I have not seen this type of gonjo ornamentation in an old keris, only in recently made ones."


I was not referring to the similar exaggerated style that is shown in The Little Red Book.

It is the spiral treatment that I have only seen in recent keris.

The similar form that we see in the Ghiringhelli book, and again in the Jasper & Pirngadie book, looks like a forerunner of the spiral.

But what do I mean by "recent"?

Pretty spongy sort of expression, isn't it? Maybe I'm doing an imitation of Humpty Dumpty, you know:-

"When I use a word it means just what I choose it to mean—neither more nor less."

I need to stop reading Lewis Carroll.

With Javanese keris I probably think of recent as PBX era and later, but I think of post 1980 as kamardikan. Javanese people generally seem to think of keris after Sultan Agung as recent.

With Balinese keris I have come to the belief that after the puputans the rules of the game changed. I think of pre-puputan as still being a part of the old society, & thus an "old keris", and post-puputan as being a part of the new Bali, and thus a recent keris.

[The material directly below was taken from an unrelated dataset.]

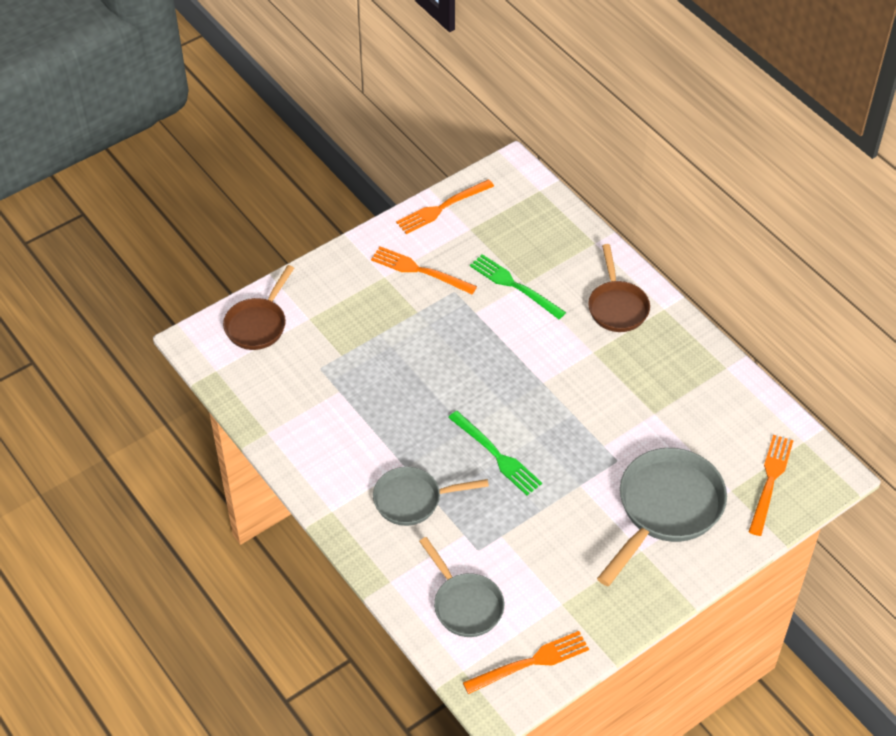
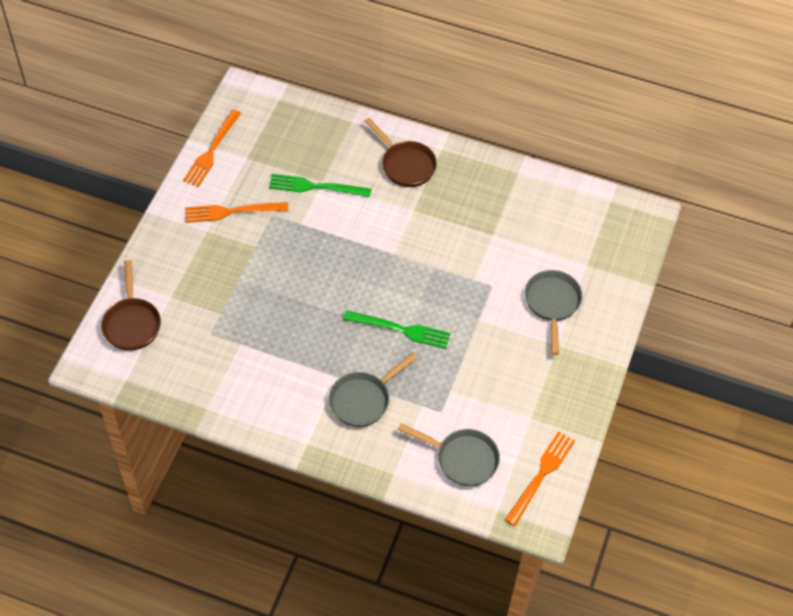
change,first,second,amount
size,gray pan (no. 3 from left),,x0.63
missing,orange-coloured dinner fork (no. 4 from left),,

These are my own parameters, I'm not using something general here, just my own way of thinking about these things.

I've never given much thought to this spiral treatment in the greneng, but accepting the propensity for Balinese symbolism to be dominated by the number three, I am beginning to wonder just what symbolism might be intended to be conveyed by this substitution of a spiral for the more usual treatments found in the greneng.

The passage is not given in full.